The list's probably going to get a lot longer. I wonder how it's going to compare to the list of sites who block Europeans due to GDPR concerns. I've only ever noticed two sites that did that, even though the amount of noise from Americans was not insubstantial. The OSA is a lot more invasive than the GDPR though.
It’s not just the UK implementing age verification actively. 5 EU member states [0] are actively participating: Denmark, Greece, Spain, France [1], and Italy.
It puts a UK user in a weird situation. On one hand, the more countries that join in (and I've heard of US states too), the more likely it is that age verification becomes well supported and I continue having access to the wider world's internet. On the other hand, we've reached a very thick part of the wedge already: this is terrible for competition and I do not trust any state with this power.
The best path is one of calamitous implementation that scares off other countries and embarrasses this one into a u-turn.
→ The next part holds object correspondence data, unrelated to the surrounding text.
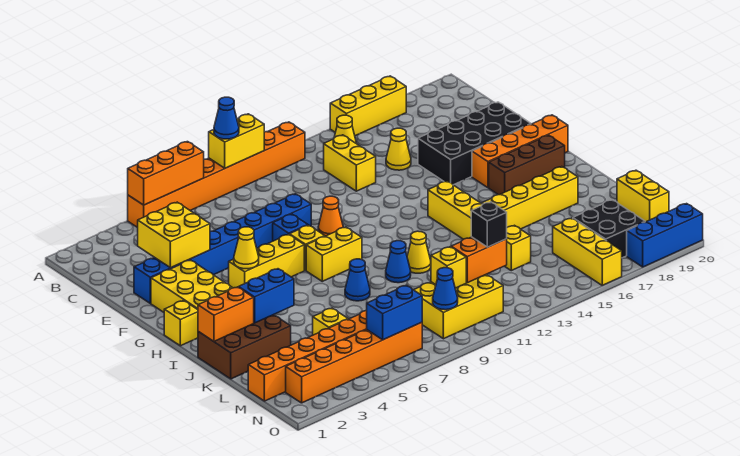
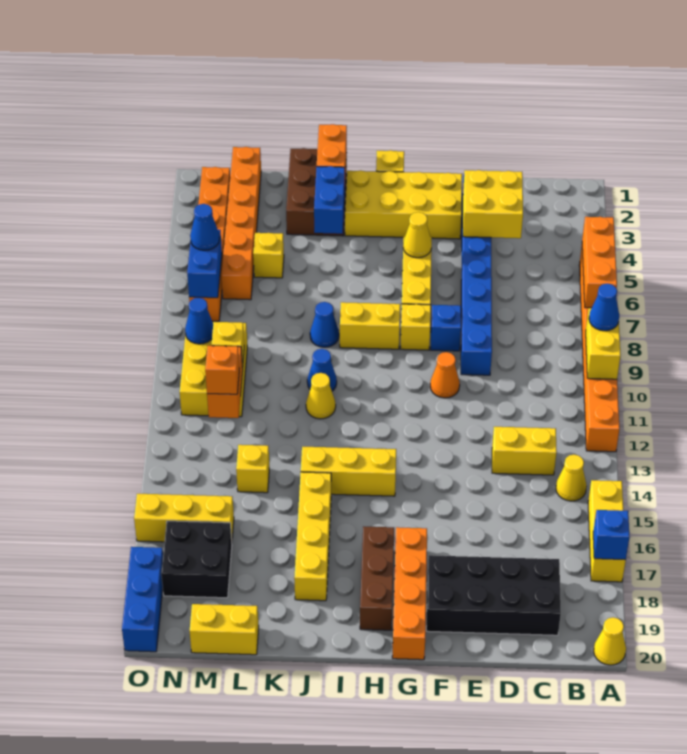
none -> blue brick A17 level 2
yellow cone D15 level 1 -> yellow cone A20 level 1
black brick E16:F19 level 1 -> black brick C18:F19 level 1
yellow brick H8:H9 level 1 -> yellow brick H8:I8 level 1
black brick M12 level 3 -> orange brick M12 level 3
none -> blue cone N6 level 3

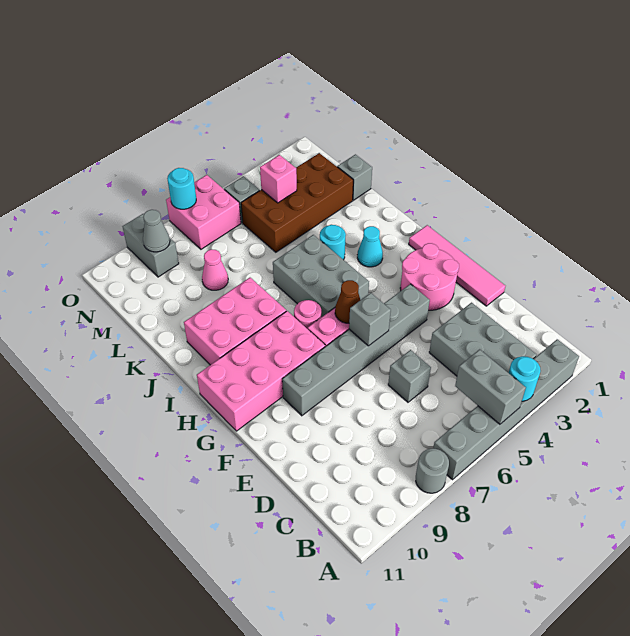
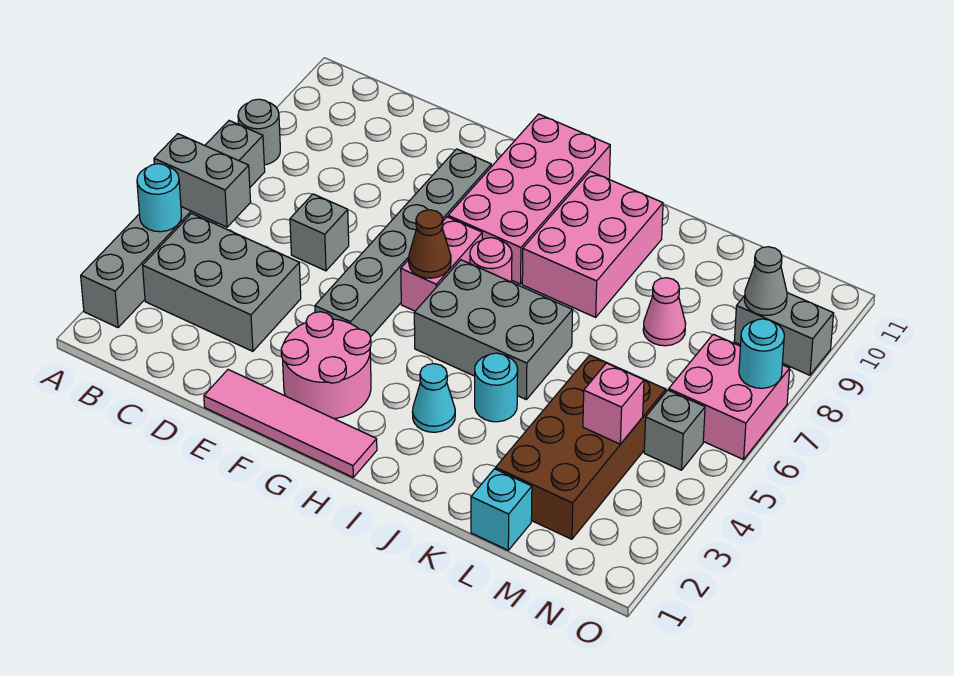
grey brick F6 level 2 -> none
grey brick L1 level 1 -> cyan brick L1 level 1

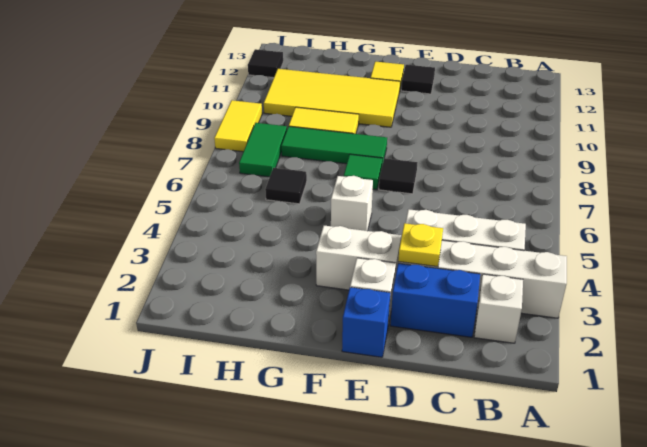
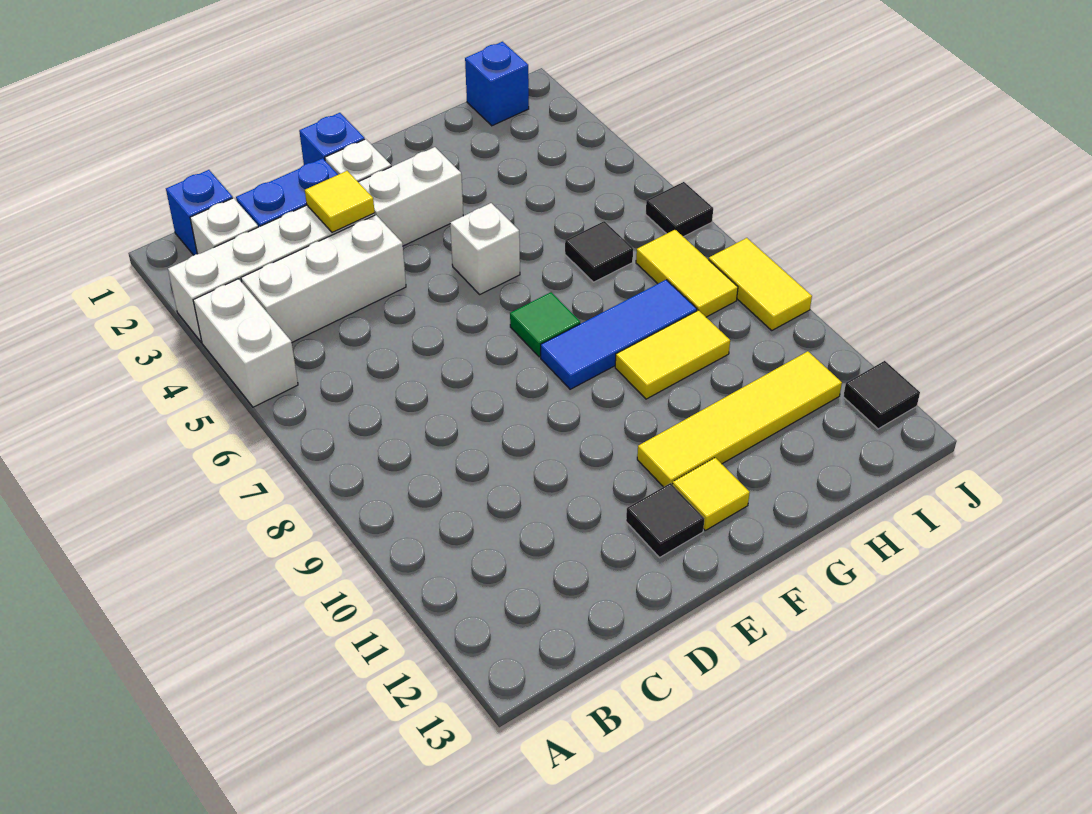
none -> white brick A4:A5 level 1
none -> blue brick B1 level 1
yellow plate D3 level 2 -> yellow tile D3 level 2
black tile E7 level 1 -> black tile J6 level 1
green tile F8:H8 level 1 -> blue tile F8:H8 level 1
yellow tile F10:I11 level 1 -> yellow tile F11:I11 level 1
none -> blue brick I1 level 1
green tile I7:I8 level 1 -> yellow tile I7:I8 level 1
But it's increasingly unlikely.
Do keep in mind that the EUs approach is very different from the UK one.
The UK law is basically a "go figure it out", which inevitably leads to making shady deals with third parties that are now handling the data of citizens... privacy and data leakage issues abound.
The EU meanwhile is working on a whitelabel application that can confirm nothing other than "this user is above 18" (which they can do because the EU has national ID for basically anyone living in it. It also works for another set of age ranges, as the idea is to also use this to confirm stuff like buying alcohol) and is designed to be easy to implement for anyone without having to get approval from the EU first. (Technical specification is available here[0]). It's not perfect (last I saw, they're apparently tying it to Google Play Services for device verification), but it's a far better attempt than the UK/Australia are doing.
Are any countries in the EU a lot less online than the rest, to the point that this matters more than a few percentage points? Even grandmas in Eastern Europe have smartphones now, and I don't think the EU has expanded to Sub-Saharan Africa quite yet (unless you want to count Réunion).
How about when it’s a local site, they don’t really care about EU traffic? It’s too much “pointless” effort to comply such as having EU servers to process user data, extra code to show the ugly cookie consent, and privacy policy and terms of service that would comply with GDPR.
Or perhaps just don't use sketchy 3rd party advertising and analytics? You can always offer companies to send you PNG's of ads and serve them to the user without any of this. You can always analyze server logs to see which pages are the most popular, without deanonymizing the users. It's how some news agencies in the EU already do.
I wish I knew what's going through the minds of the people who approve all these analytics partners. I've not been able to effectively argue even against the use of "consent or pay" in EU apps and websites, despite "the European Data Protection Board released a non-binding opinion stating that in most cases, consent-or-pay models do not constitute valid consent within the meaning of the GDPR." - https://en.wikipedia.org/wiki/Consent_or_pay
If you are a local site by a local company on the other side of the world you don't need to block anyone, you just ignore foreign laws.
In the case of those news sites, though I suspect that most are owned by large multinational companies whose lawyers advised that blocking EU visitors is the only 100% sure way to avoid hypothetical retaliations by EU authorities.
If it's a local site then it's not subject to the GDPR. The GDPR applies to sites aimed at europeans.
However the privacy attacking malware they embed on there to mine data from their users would apply, and that's why they block it - because America allows abuse of their citizens data, but Europe doesn't.
Of course there is no enforcement for an entity attacking European citizens in this way so they could do it anyway, but like with cookie banners the point isn't to comply with a law, the point is to get citizens to blame the law rather than the abusers.
Invasive from the content providers' POV, yes. Mostly in good ways in my experience being on the other side of that, but its obviously not completely non-invasive, given that a few things happened after the GDPR came into effect. If it was completely non-invasive, then nothing would have happened, and there wouldn't have been any point in passing it. No point in passing a law you don't want to actually affect anything.